AHHHH!!!!! I am official, official, people!!! :) :) :)
There are not enough exclamation points that will properly display my excitement!
I am still in such awe that I am even starting this job. A job that I thought I could get "one day" but never thought it was actually a possibility.
But, man... that day is upon me. That day is Monday.
For the last couple of years, I felt a little lost as a nurse. I mean, I guess if you've been following me here you know I've been a little lost in general, I suppose. :) So, that makes sense.
But, when I left the hospital to go to Honduras, I left all I knew in the world of nursing. I left my mentor nurses. I left an amazing organization. I left an incredible boss. I left technologies and procedures and taking care of kids that would only ever be at this one place.

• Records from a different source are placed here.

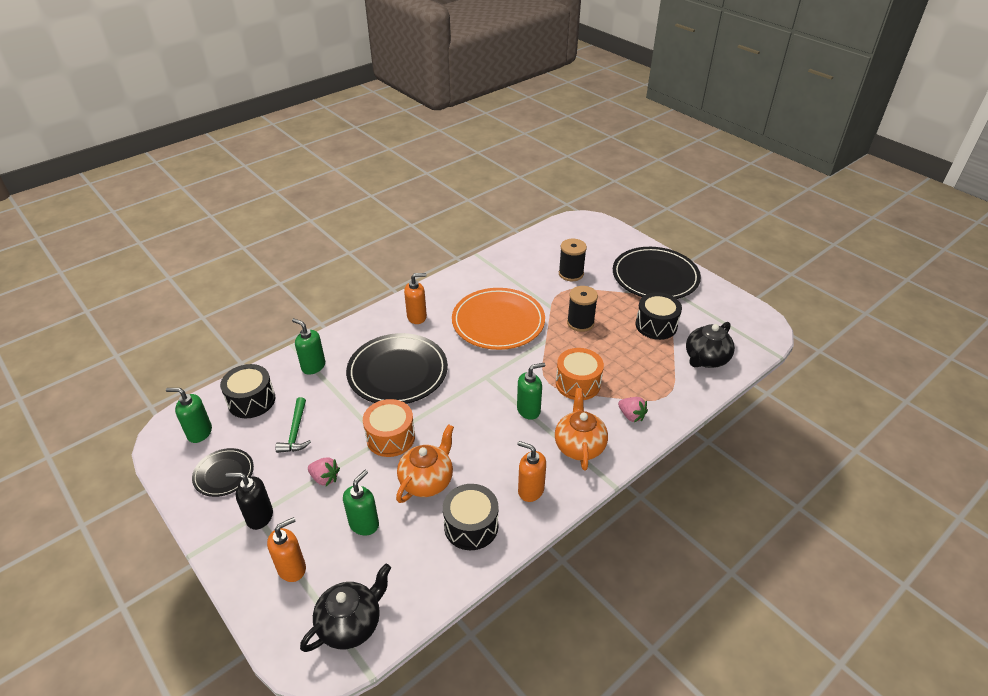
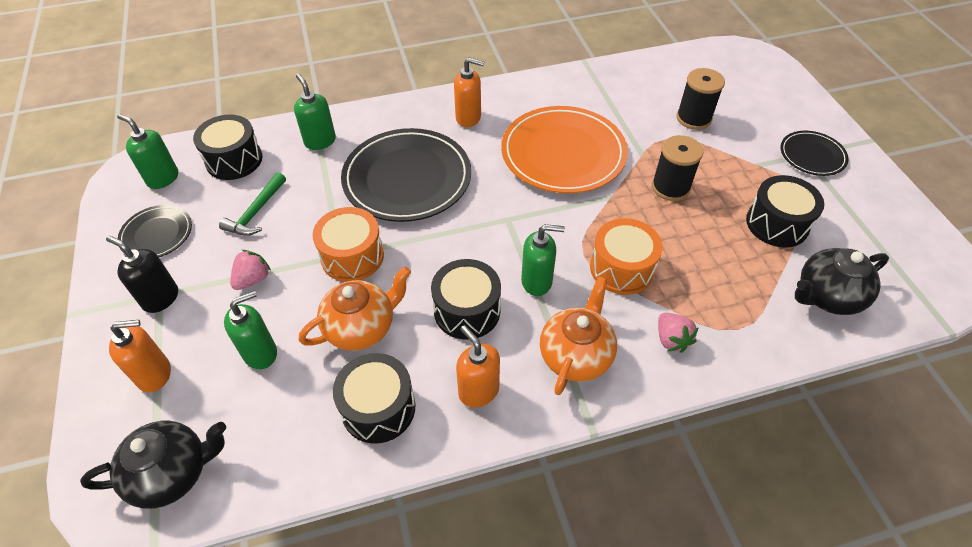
camera: 25 degrees right, 10 degrees up
(325, 478) = (253, 279): pink strawberry -> pink strawberry turned 105 degrees counterclockwise
(493, 444) = (467, 310): none -> black drum
(655, 277) = (812, 155): black plate -> black plate, size x0.51

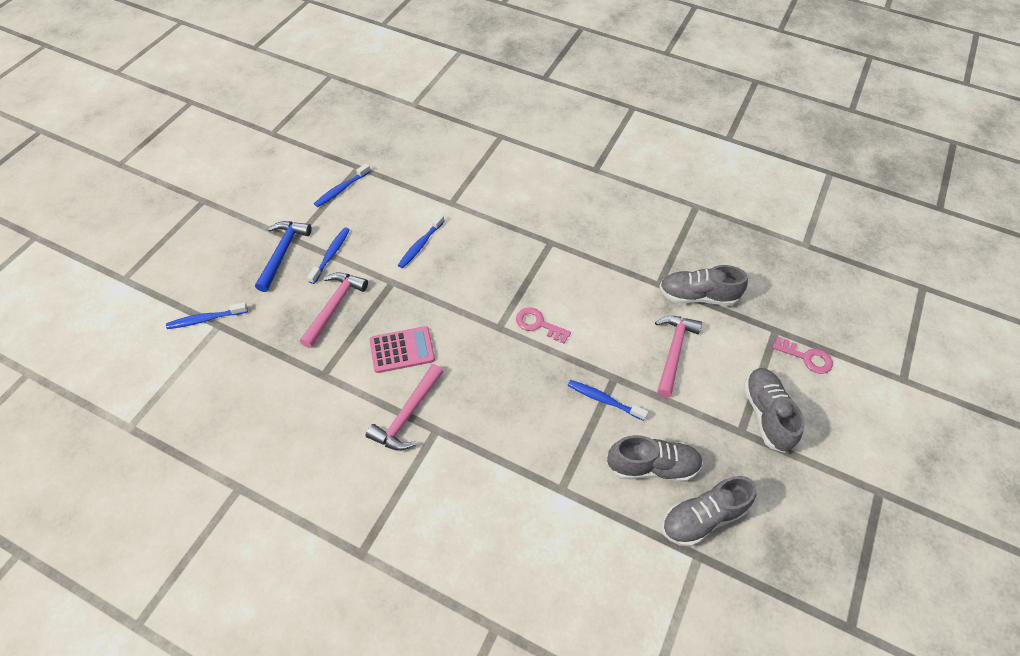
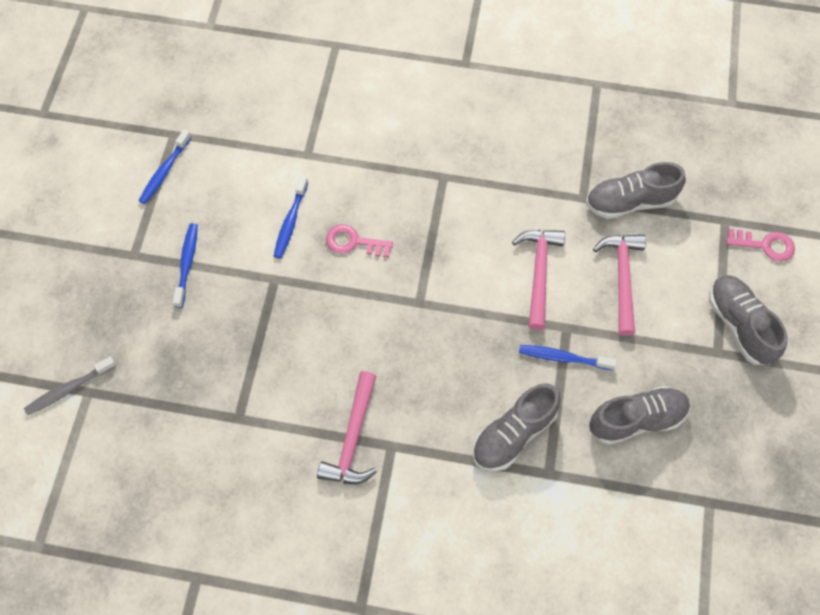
camera: 15 degrees left, 10 degrees up
(206, 319) = (69, 389): blue toothbrush -> grey toothbrush
(282, 253) = (126, 277): blue hammer -> none
(334, 306) = (217, 330): pink hammer -> pink hammer (538, 273)
(402, 350) = (318, 362): pink calculator -> none
(538, 324) = (462, 286): pink key -> pink key (353, 242)
(702, 517) = (703, 460): grey shoe -> grey shoe (513, 433)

And I knew deep down that I would be back there again one day, but wasn't sure how or when, so I just went where I felt I needed to be at the time.
As we all know by now, Florida was that place. It was where I grew and learned so much about who I was and who I was meant to be... all the while in a job that I really didn't like. That I didn't really feel I was making a difference. That I didn't even
feel like a nurse most of the time.
And maybe that's why I was in that job... so I could focus on myself and not on my job. Because when I was working at the hospital before I was all in. I was involved in many different aspects of hospital life- and I loved it. It became so much a part of me. I was busy all the time doing different things. My identity was so closely wrapped up in being a nurse.
And the last couple of years forced me to realize that I am more than a nurse.
Just as I have also realized, I am more than where I work.
I am more than my vocation.
I am more than the things that I do on this Earth.
I needed these last few years to remind myself of those truths.
I needed to believe in who I was and who I was created to be.
I needed to heal.
I needed to grow.
And then this amazing job opportunity practically fell in my lap. The timing. The interview. The people I saw again. The feeling of being back in the hospital.
It all just feels... right. And good. And awesome.
And it starts on Monday.
I can't wait to see what challenges come my way. How I will grow. What I will learn. The people I meet. The stories I can share. The love that I can give.
Please pray for me as I transition into this new role. This new job.
And thank you, of course, for the prayers you have said for me along this journey. They were felt.